I use my tiered system to help breakdown what recommendation to make: mostly [A]s as rejections; mostly [B]s as revise and resubmit; mostly [C]s as accept with major changes; mostly [D] as accept with minor changes.

When I review a manuscript, I also don't do it at once and instead, have several different stages:
  1. For the first round, I go ham. I mark up and nitpick over everything and comment to myself in real time (compared to reading thru the whole paper and then commenting). I choose real-time commenting because that helps me with questions about structure in case, for example, a section of a paper should be moved up because I had a question that was answered later. 
  2. For the second, I group them along the tiers and then make them bucketed. I've definitely opened a document with a bloodbath of red comments and remember how demoralizing it was. So instead, I try to find patterns and point to specific (and or several) examples. That's also when I draft my recommendation. 

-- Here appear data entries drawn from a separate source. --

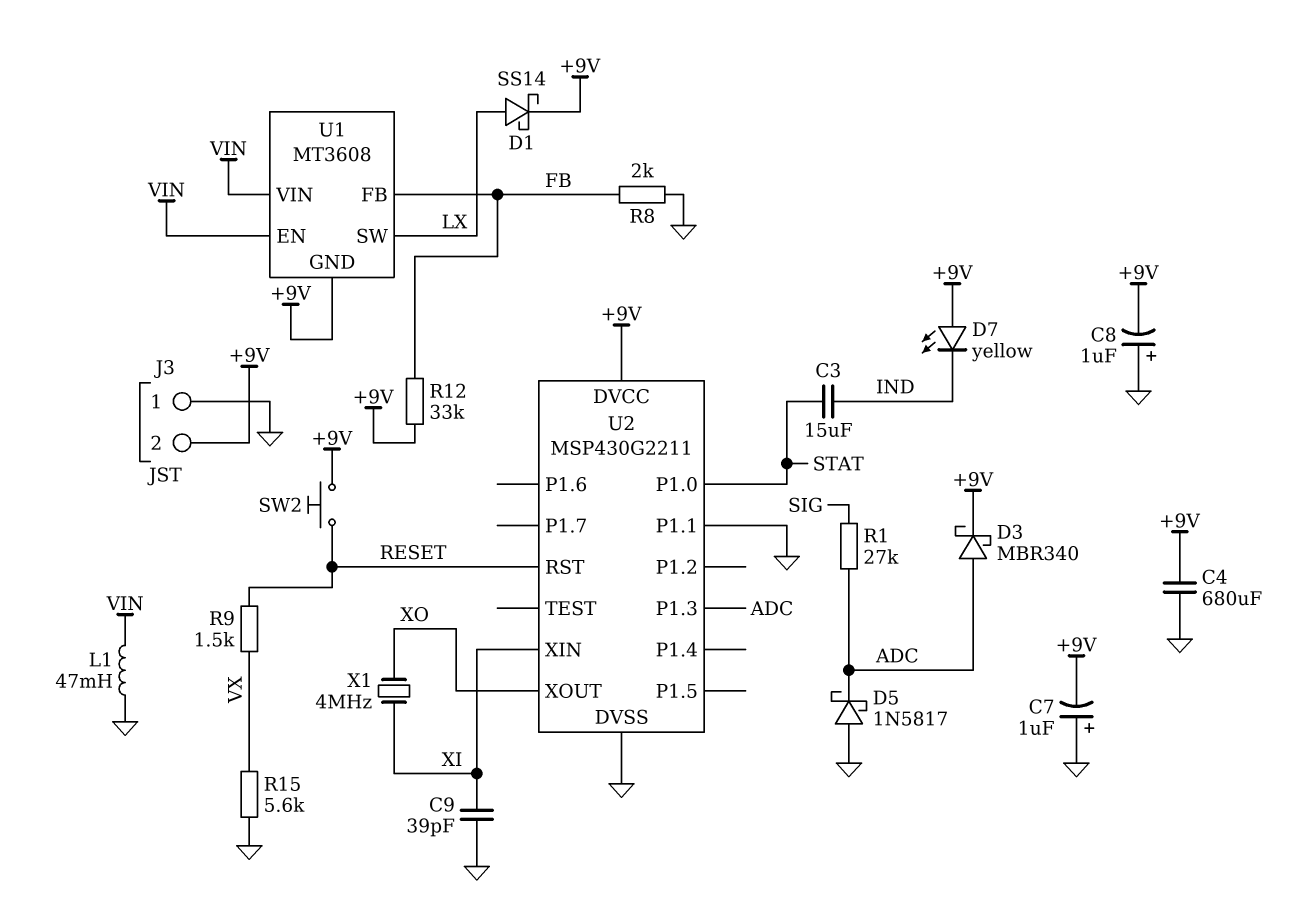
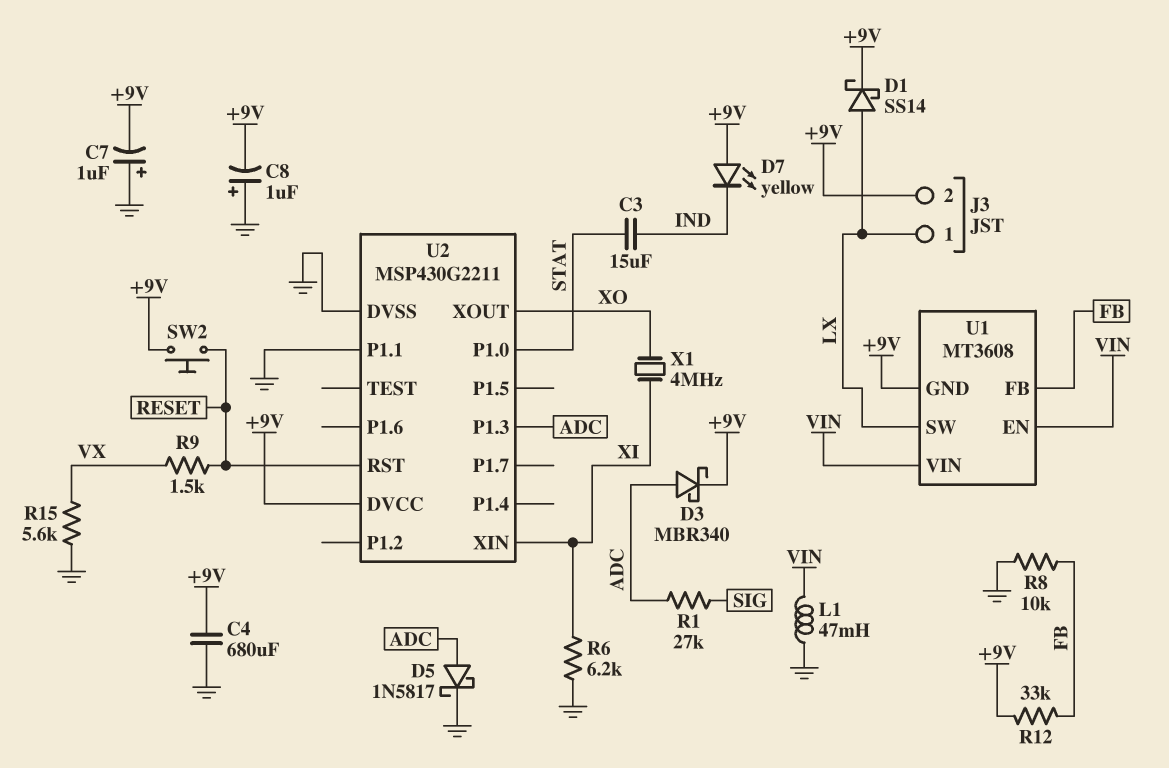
C9: 39pF (GND, XI) -> none
D5: schottky 1N5817 (A GND, K ADC) -> schottky 1N5817 (A ADC, K GND)
J3 pin 1: GND -> LX
R6: none -> 6.2k (GND, XI)
R8: 2k (FB, GND) -> 10k (FB, GND)

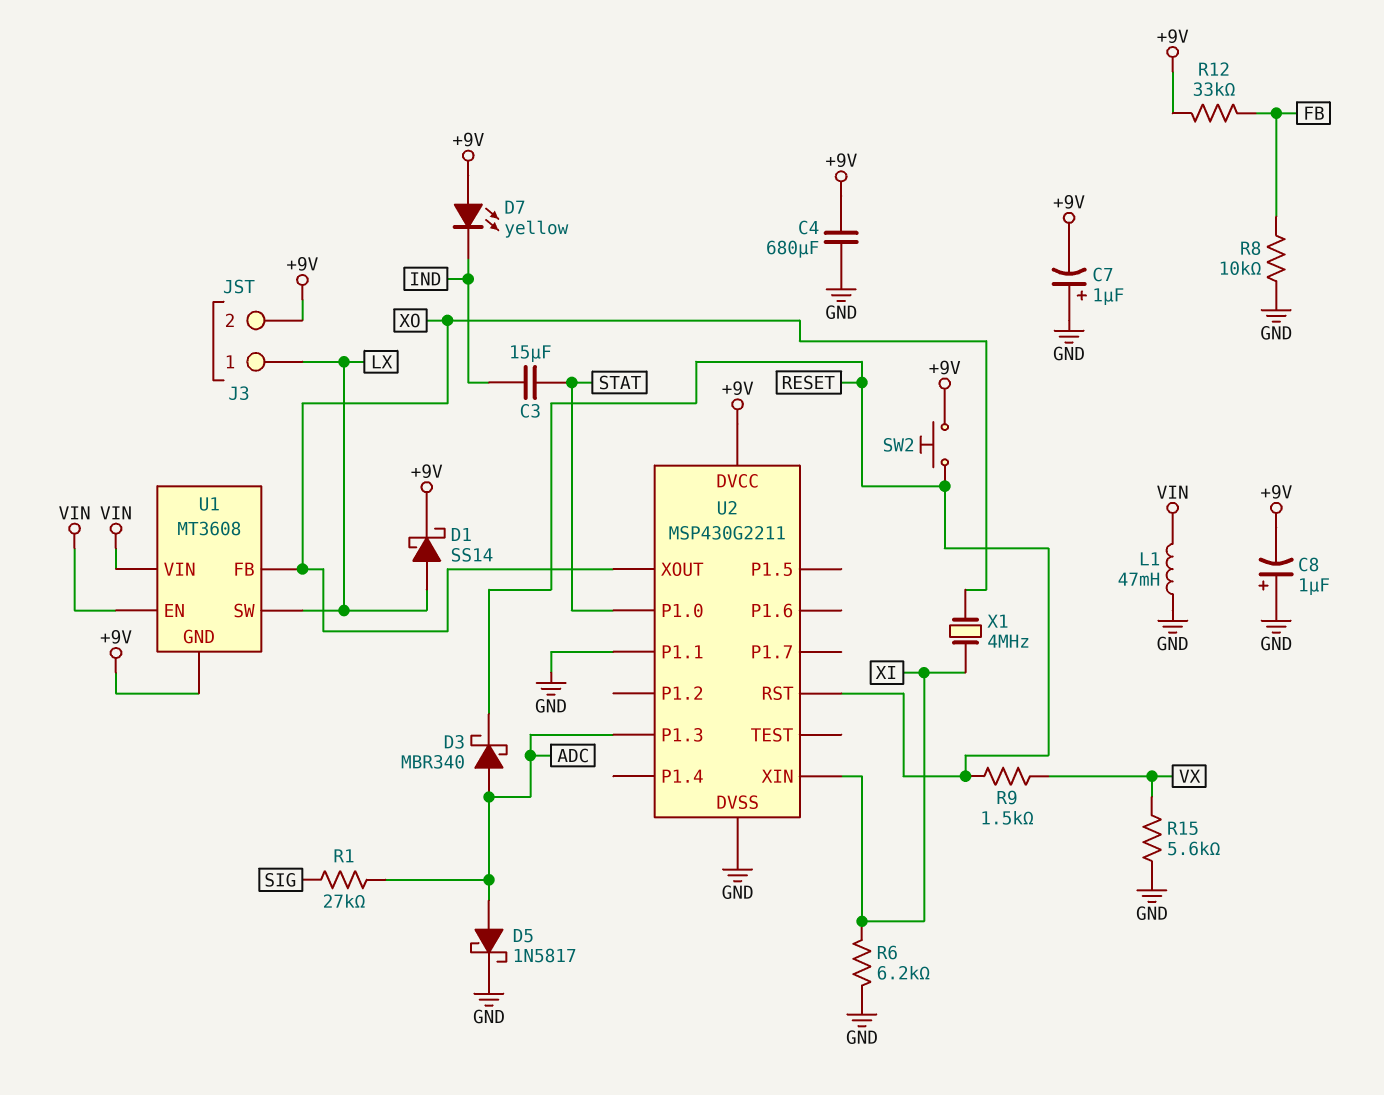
D3: schottky MBR340 (A ADC, K +9V) -> schottky MBR340 (A ADC, K RESET)
U1 pin FB: FB -> XO

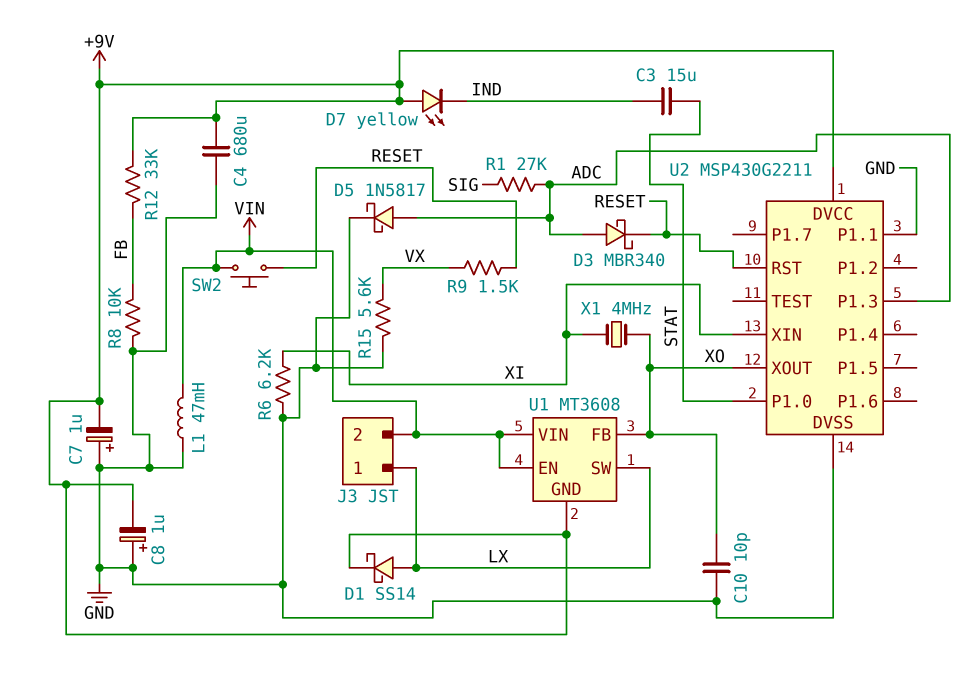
C10: none -> 10pF (GND, XO)
J3 pin 2: +9V -> VIN
SW2: button (+9V, RESET) -> button (RESET, VIN)

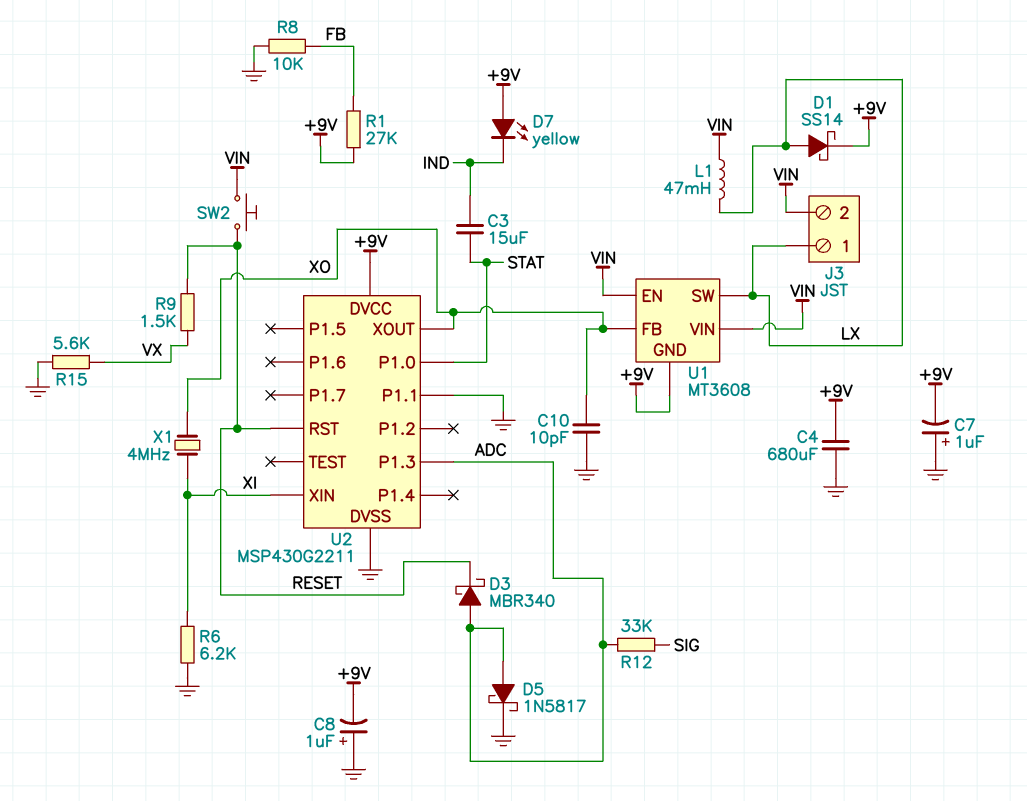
L1: 47mH (GND, VIN) -> 47mH (LX, VIN)
R1: 27k (ADC, SIG) -> 27k (+9V, FB)
R12: 33k (+9V, FB) -> 33k (ADC, SIG)

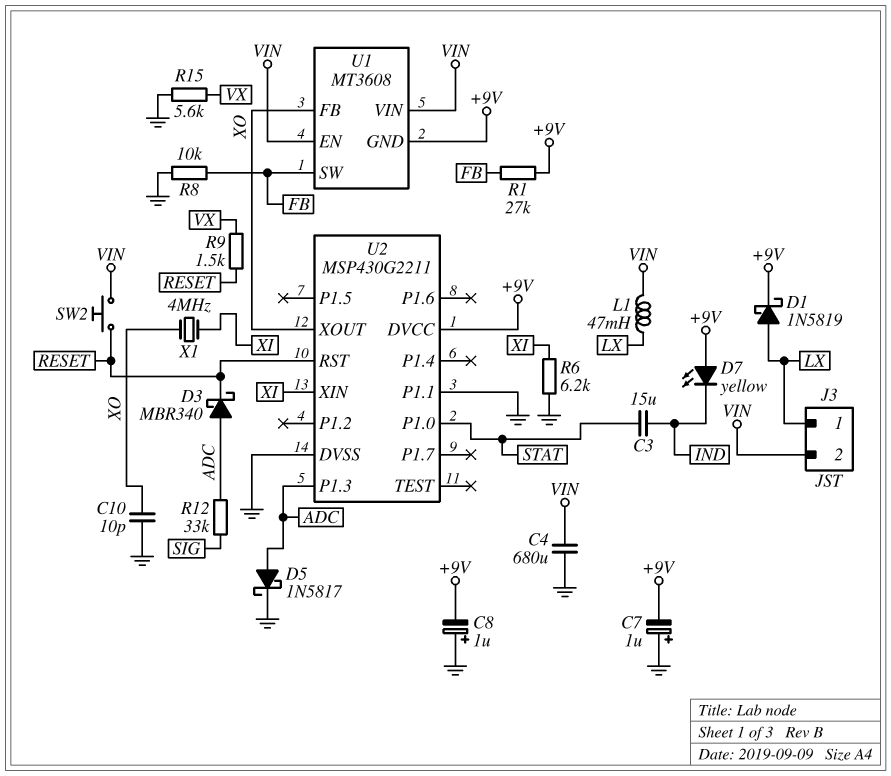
C4: 680uF (+9V, GND) -> 680uF (GND, VIN)
D1: schottky SS14 (A LX, K +9V) -> schottky 1N5819 (A LX, K +9V)
U1 pin SW: LX -> FB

  3. At the third round, I add in the concrete suggestions and revisit my recommendation, asking myself: am I being reasonable? Am I being too harsh? Are there specific empirical research I can point to for citations or examples? 

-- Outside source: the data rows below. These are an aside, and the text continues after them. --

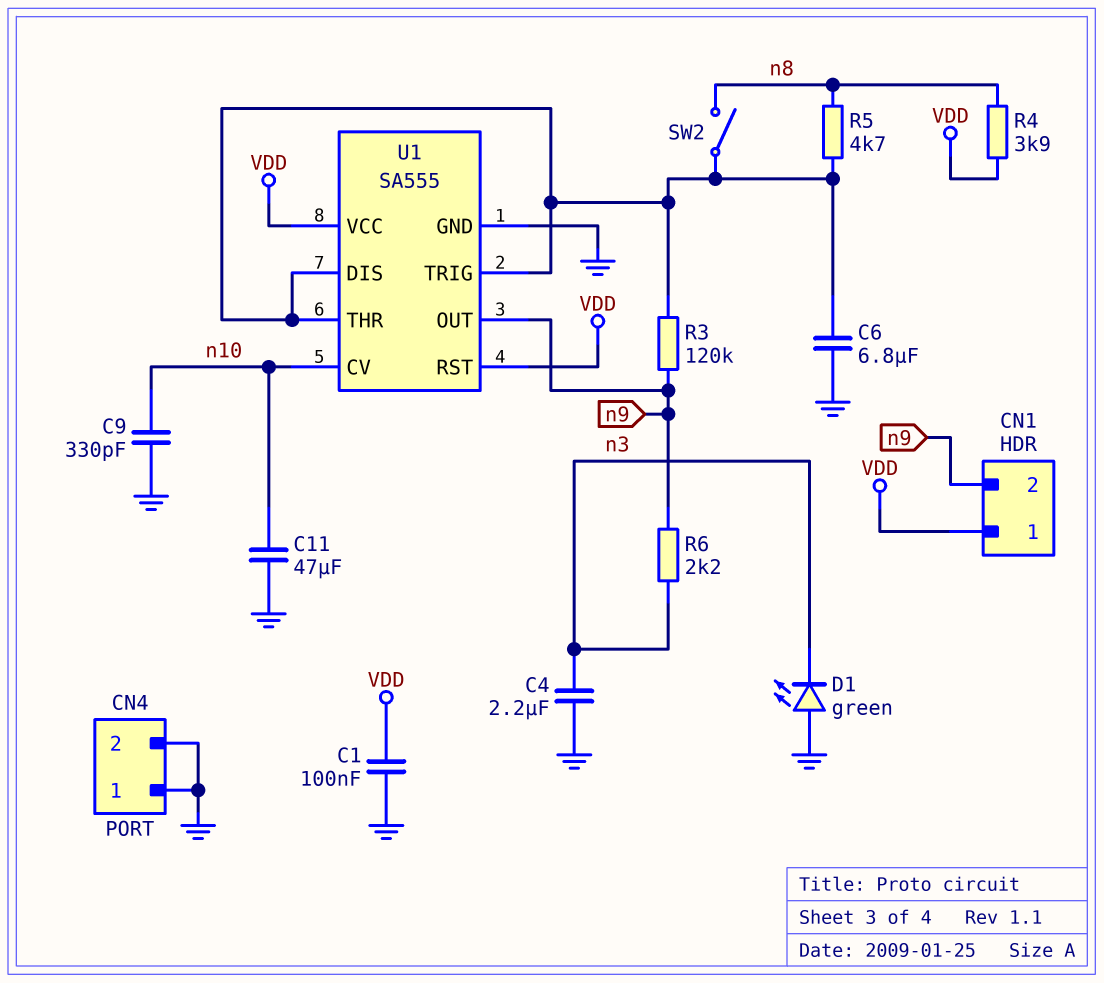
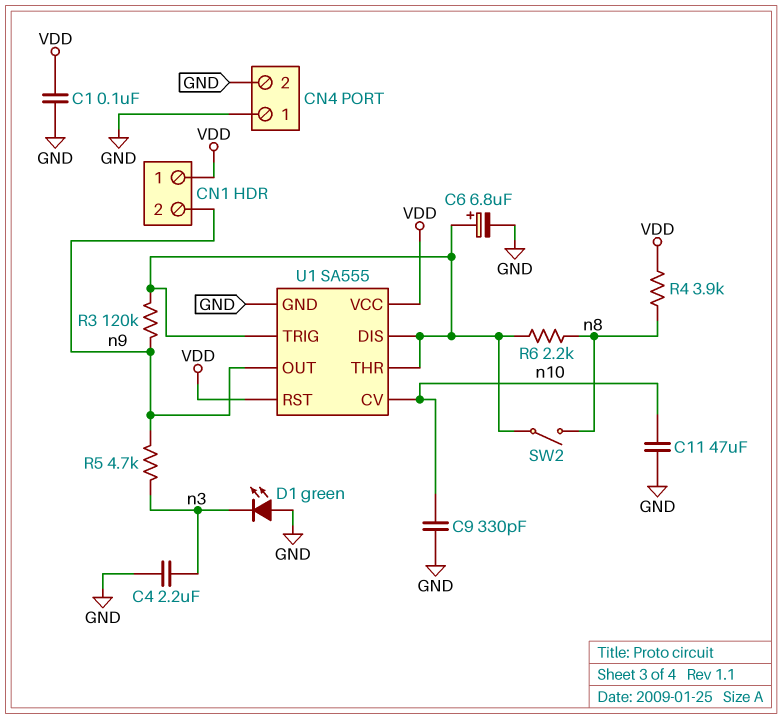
C6: 6.8uF (GND, U1/DIS) -> 6.8uF (plus U1/DIS, minus GND)
R5: 4.7k (U1/DIS, n8) -> 4.7k (n3, n9)
R6: 2.2k (n3, n9) -> 2.2k (U1/DIS, n8)

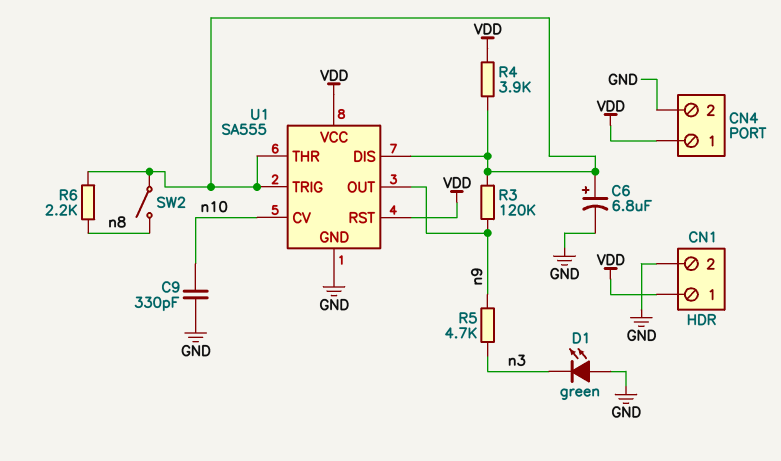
C1: 100nF (GND, VDD) -> none
C4: 2.2uF (GND, n3) -> none
C11: 47uF (GND, n10) -> none
CN1 pin 2: n9 -> GND
CN4 pin 1: GND -> VDD
R4: 3.9k (VDD, n8) -> 3.9k (U1/DIS, VDD)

  4. As my final step, I email it to myself and sleep on it. The next day, I open it from my email, download, and read it. I do this to mimic how people will receive the feedback and check my first instincts on opening the review (and recommendation) and reading it with fresh eyes. If I feel good about it, I'll send it over. 

THINGS TO KEEP IN MIND
Here are some things to keep in mind, both as an author who reads the reviews and as a reviewer: 
  • Reviewing is voluntary; publication timelines are usually pushed back because reviewers are already strapped for time and can't finish reviews in a timely manner (usually being overworked as they already are). If you can, be a reviewer. If you don't have the time, say no. 
  • Reviewers don't always have it right. As a reviewer, I encourage you to communicate with your editor/editorial board if you do not feel you are the right fit to review a manuscript; you are allowed to decline. I've declined when I didn't feel like I had enough content expertise and also when (in an anonymized review), I knew who had written it because it was a project where I had been a consultant.
  • It's important to look at the scope of work. For example, if a manuscript is qualitative, one of my review comments is not how this work is not generalizable (unless the manuscript itself has that claim). This is especially important to remember with the relationship between racism, research, and how we center whiteness; Dr. Christine A. Stanley has a great article describing her reviewer process that I'd highly  recommend reading here.
​
And lastly, remember what the review is for. Don't be reviewer 2. This is a running joke in academia. "Reviewer 2" is the reviewer that has an almost infinite set of comments, usually harshly written, and usually outside the scope of the work. Reviewer 2 breaks down authors instead of building them up to be excited about and push the work further. Reviewer 2 makes people feel like crap, makes them put away their work and not look at it for months or even years. Reddit has dedicated thread called AITA (am I the asshole?); don't be the asshole; don't be Reviewer 2.

Reviewers and reviewing is about a conversation, about improving the work, about building, and about producing, refining, and pushing the work and ourselves to do better, be better. That isn't mutually exclusive with being compassionate.